It was at this festival that I discovered a dealer had a mountain of copies of the US edition of my Masters of Animation to clear at something like Cdn$4 apiece; I bought the lot, Rob Sawyer kindly lent me his wheely-cart to get them back to the hotel, and I've been selling them at full price at cons ever since. It's the signature as adds the value, you see.

Also at this festival we picked up a bunch of Canadian-published books -- books that, for cultural-imperialist reasons, one has virtually zero chance of every finding for sale just a few hundred miles to the south. Some of the books concerned were being given away for free, and that made the acquisition process even easier.

One of these latter was the book I've just read. Cold Blood was an anthology series edited for the most part by Peter Sellers (with the assistance in the latter stages of John North) and published by Mosaic Press (also the publisher of the well known horror series Northern Frights). This is the Sellers/North pick of the series' five volumes.

At the outset it should be said that this book is riddled with all the characteristics that give the small press a bad name. It seems that neither Sellers/North nor Mosaic Press have much truck for delicacies like copyediting and proofreading. As far as I can guess, the authors' original dignital files were simply slung together into a single file, from which the typesetting was done without further human intervention. Thus all the authors' typos, formatting fuckups and other peccadilloes are preserved intact for the world to see. I mean, it's in a curious way pleasing that crimewriting great Peter Robinson has the same habit as me of represent dashes by spaced double-hyphens, but this was not something I'd ever expected to discover within the pages of a supposedly professionally published book.

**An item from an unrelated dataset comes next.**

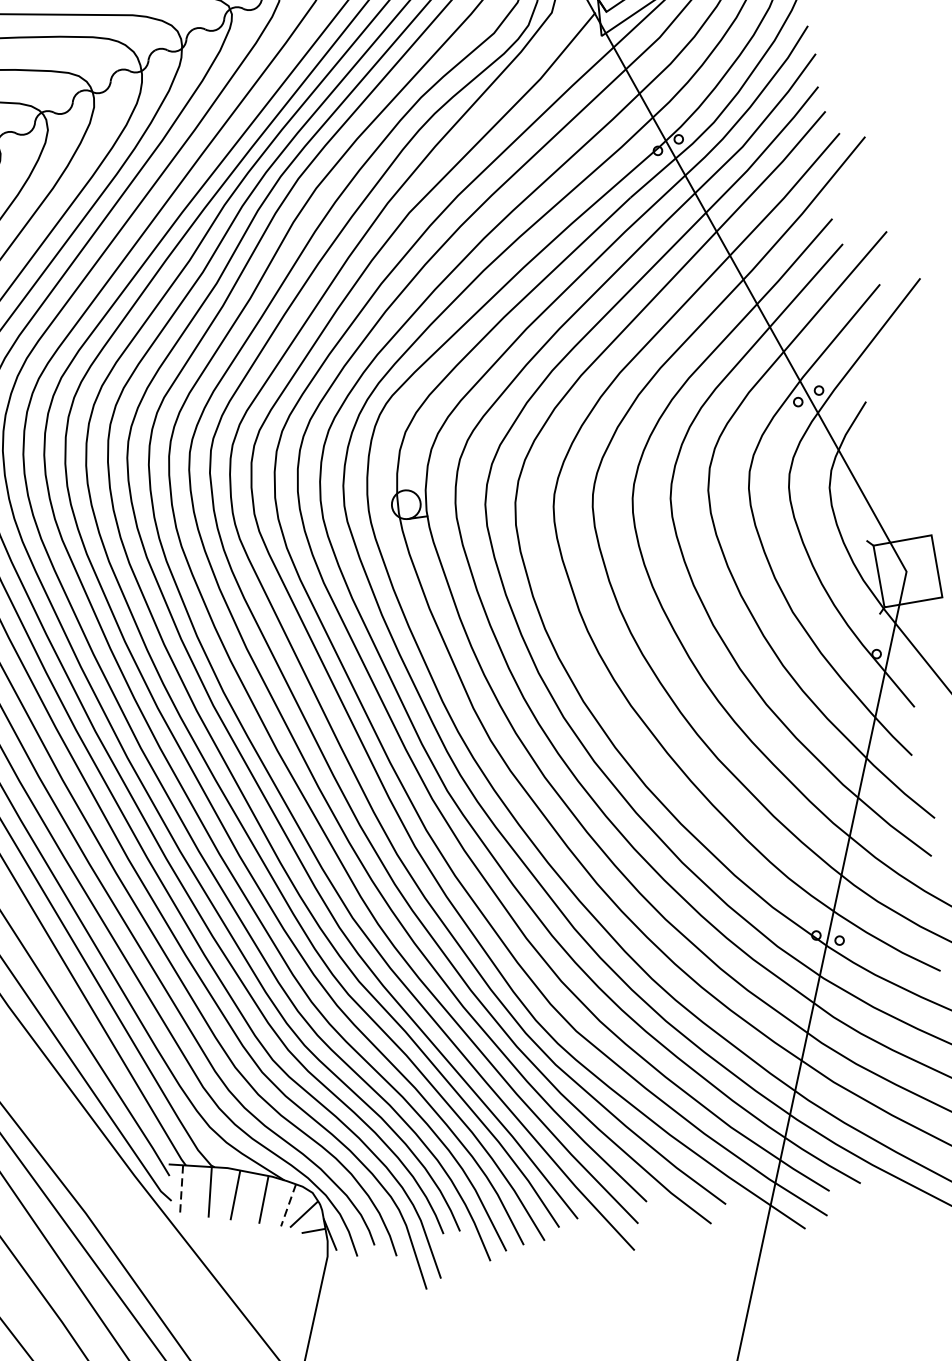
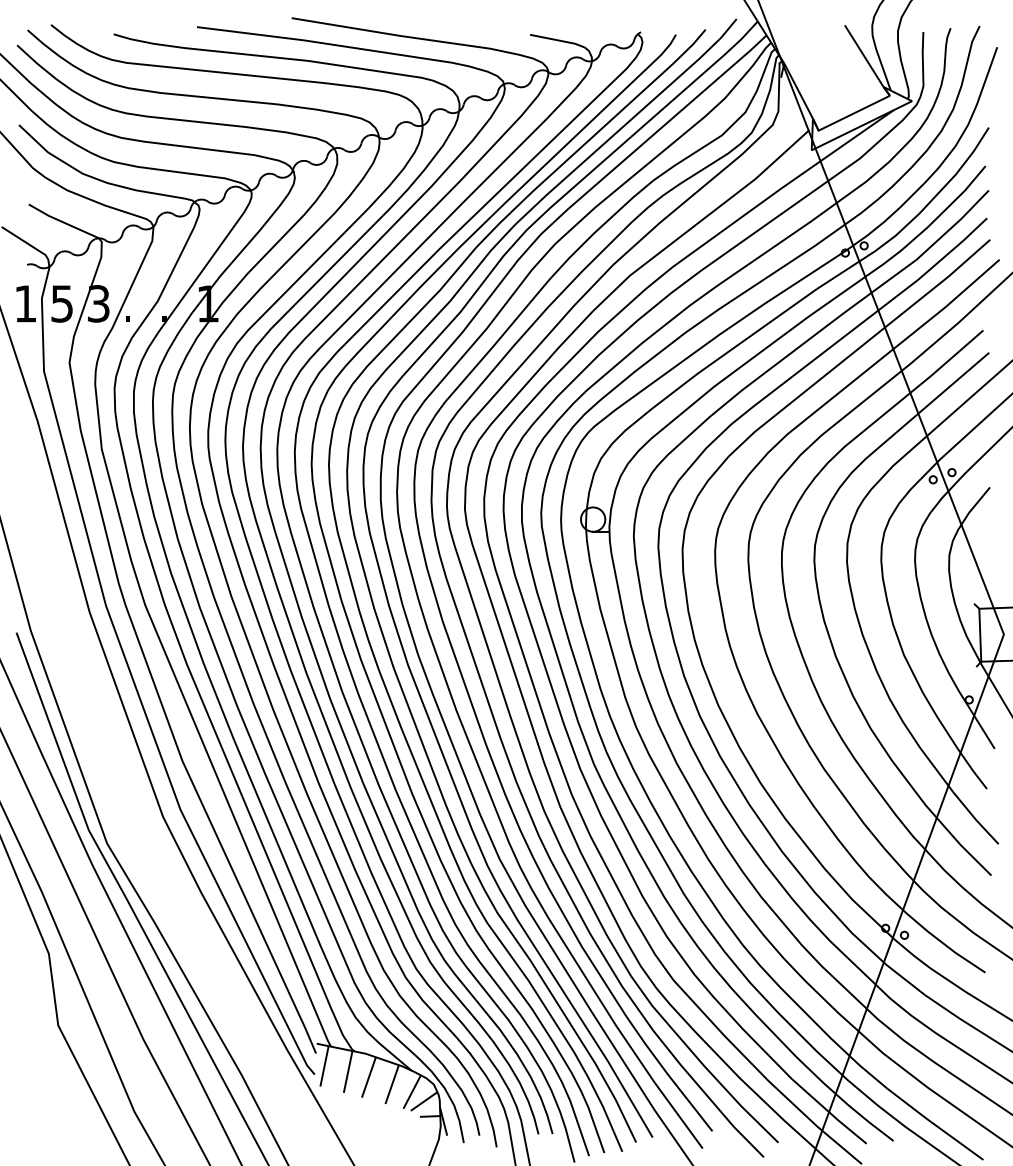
line: (181, 1189) -> (324, 1066), dashed -> solid
line: (288, 1205) -> (412, 1092), dashed -> solid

Leaving this sloppiness aside -- and it's in practice a pretty big set-aside, because sometimes the irritation makes the reading difficult -- this anthology is better than about 80% of those you're likely to come across from publishers with vast amounts more money and practical expertise. One or two of the stories are pretty nondescript -- including, sadly, the opener, William Bankier's very contrived "The Best of Birtles" -- but others are a joy. James Powell's "The Tamerlane Crutch" merrily conflates A Christmas Carol and The Maltese Falcon. Charlotte MacLeod's "Tale of a Tub" is both very funny and very poignant: a fundie preacher in a small town that makes the Backwoods seem metropolitan solves the mystery of who stabbed a miser. Jas R. Petrin's "Man on the Roof" is a white-knuckle human drama for anyone with latent vertigo; I guessed the twist ending before the end, but not very much before, so count it as a successful surprise. Peter Robinson's "Fan Mail", apparently his first published story, is a well written, wicked piece of dark humour. I don't think Mary Jane Maffini's "Naked Truths" -- about a murder in a nudist colony -- is an especially distinguished story, but in its clever little observations it succeeds in being in places surprisingly sexy (I did definitely sigh when our young female narrator told us, "I was busy trying to get used to the feel of the vinyl seats"). Vivienne Gornall's "Current Events" has one cheering the murderer on -- probably a bad thing but, since the victims are spousal abusers . . .

Others are . . . not so good. Ted Wood's "Murder in the Green" pissed me off quite a lot because it's raison d'etre seemed to be to take stupid potshots at environmentalists. Eric Wright's "Hephaestus" struck me as not only a mediocre tale but an amateurishly told one; to its credit, it did leave me with a chilling envoi. Sellers's own "Somewhere They Can't Find Me" was well enough told but is really a not particularly interesting urban legend recast as a story. And so on. Yet almost all of the stories here have a sort of vigour that comes from a lack of world-weary complacency: they seem to expect to engage with their readers rather than just present the printed equivalent of episode #436 of some template tv cop show.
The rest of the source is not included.